El trayecto que se anuncia desde el mismo título es arduo: de la oralidad al canon, donde canon ha de traducirse por canon literario, con lo que hablamos más bien del variopinto proceso de inserción de una forma métrica que supo remontarse desde sus orígenes orales y populares hasta una sociedad, cortesana primero y urbana después, para consolidarse como un género exitosísimo en la imprenta de la segunda mitad del siglo XVI. El libro se organiza conforme a estas etapas de incorporación al canon literario: en “De la oralidad a la literatura. La protohistoria del romancero” (pp. 5-48), se estudia minuciosamente el contexto de producción y circulación de los primeros romances conservados en el cauce de los manuscritos del siglo XV; en “Romance viejo, romance trovadoresco” (pp. 49-78), se revisa el contexto de su circulación dentro de las cortes, parte conocida de su vida activa, pero pocas veces considerada en su conjunto como una forma normal de inserción dentro de los juegos cortesanos, que mucho debe agradecer al apetito de novedad dentro de las capillas musicales (y no como una deformación de la cultura popular, perspectiva adoptada a menudo por los estudios con una orientación folclorista). En los siguientes dos capítulos, se traza la historia del género en sus soportes materiales, tan distintos en principio, pero complementarios cuando se perciben desde el horizonte de las nacientes culturas urbanas del Renacimiento: el pliego suelto (pp. 79-116) y el libro (pp. 125-134). Entre ambos capítulos, se inserta un minucioso estudio (significativamente titulado “Romancero y propaganda”, pp. 117-124) donde Beltran demuestra los vínculos entre la política nobiliaria e imperial y el romancero histórico, principalmente aquel conocido gracias a su ejecución musical. En estos tres capítulos en su conjunto, el autor demuestra, por medio de un análisis muy fino de los contextos de producción y recepción de algunos romances seleccionados, la trama social que impregnaba cada composición y sus estrechas relaciones con la realidad cotidiana de una clase nobiliaria que se beneficiaba con las ideas transmitidas aquí. Todo este trayecto se une en unas consideraciones finales (pp. 135-153) que funcionan como conclusión del libro, pero también como una síntesis de las distintas etapas cumplidas por el romancero hasta su consolidación.
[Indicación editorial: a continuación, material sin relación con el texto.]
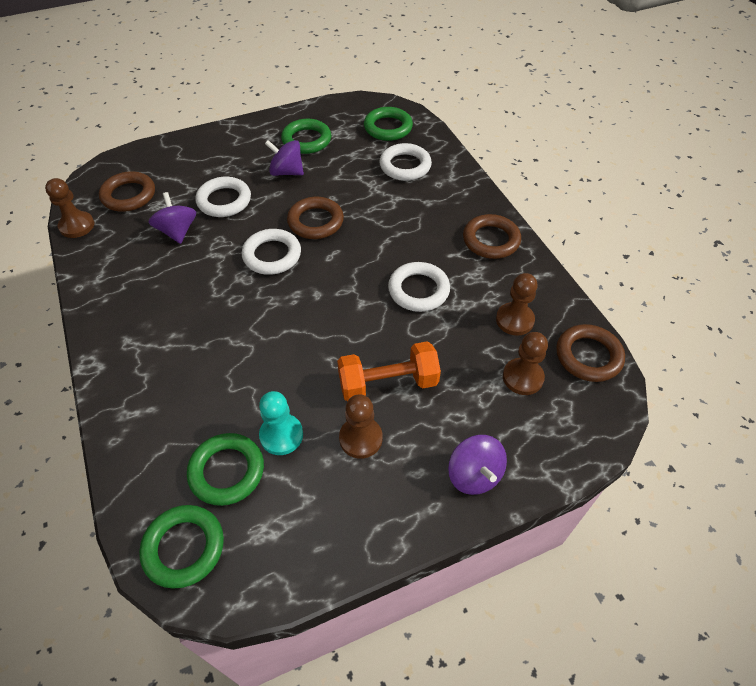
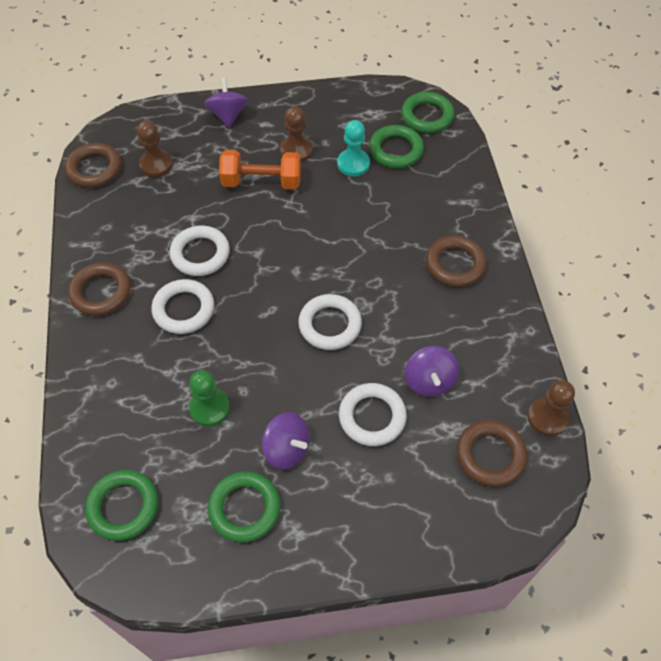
camera: 165 degrees left, 5 degrees up
(315, 222) = (273, 359): brown ring -> brown ring (455, 264)
(354, 183) = (209, 408): none -> green pawn
(405, 166) = (136, 423): white ring -> white ring (184, 309)
(514, 320) = (132, 208): brown pawn -> none

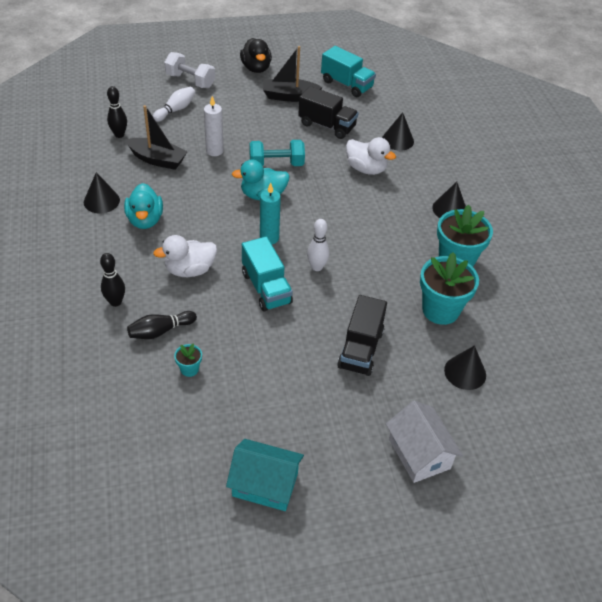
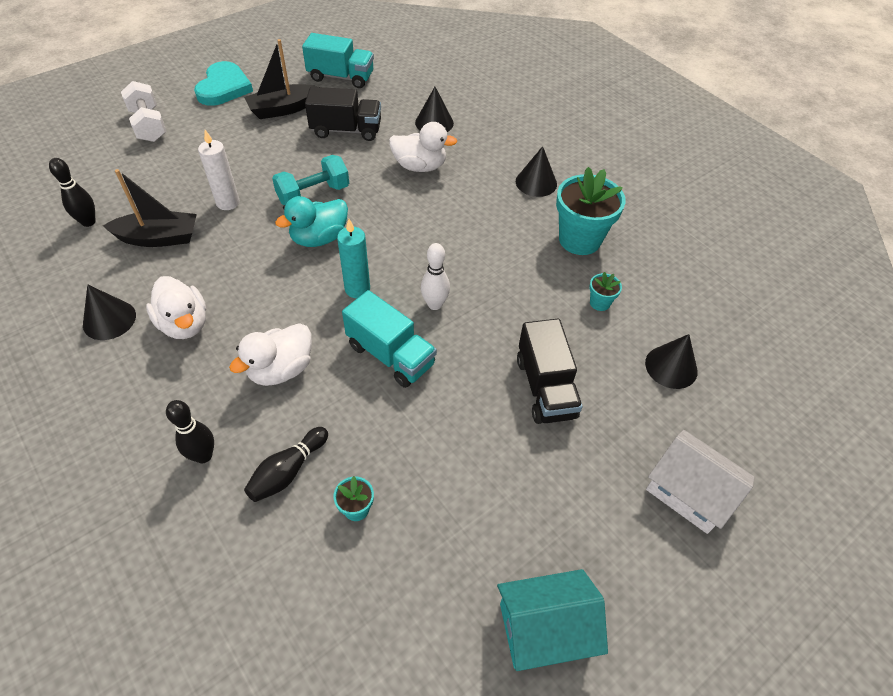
camera: 25 degrees left, 5 degrees up
(145, 220) = (184, 324): turquoise duck -> white duck
(175, 110) = (149, 167): white bowling pin -> none
(190, 81) = (149, 125): white dumbbell -> white dumbbell turned 60 degrees clockwise
(256, 68) = (224, 87): black duck -> turquoise heart
(440, 310) = (600, 303): turquoise flower pot -> turquoise flower pot, size x0.45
Así, en una apretada Introducción (pp. 1-4), Vicenç Beltran ilustra el conflicto epistemológico entre las perspectivas oralistas del romancero y la tradición filológica: tanto oralistas como filólogos han trillado sobre un corpus sin definición precisa, pues para el oralista el fenómeno sólo puede concebirse a través de los anómalos caminos de su conservación manuscrita o impresa, siempre imperfectos y siempre abiertos a la imaginación crítica, mientras que el filólogo termina perseguido por la sombra de una oralidad que poco y mal se relaciona con el estudio de los testimonios. Como “una especialidad prácticamente autónoma en la tradición de la filología española” (p. 1), los estudios sobre el romancero se encuentran frente a textos que no pueden estudiarse como manifestaciones estrictamente orales, toda vez que han llegado hasta nosotros como productos acomodados a la cultura escrita, pero tampoco como literatura, de tomo y lomo, conservados siempre en un segundo plano dentro de los cancioneros cortesanos, primero, y bajo el gobierno del mercado de los primeros impresos, después. Vicenç Beltran resuelve este nudo gordiano con la restitución de su naturaleza eminentemente literaria y textual, lo que permite alumbrar su desarrollo con una perspectiva filológica que se desentiende, al menos en cierta medida, del valor acrónico de la literatura folclórica y tradicional, para estudiar estos romances en sus soportes de transmisión dentro de su contexto histórico de producción.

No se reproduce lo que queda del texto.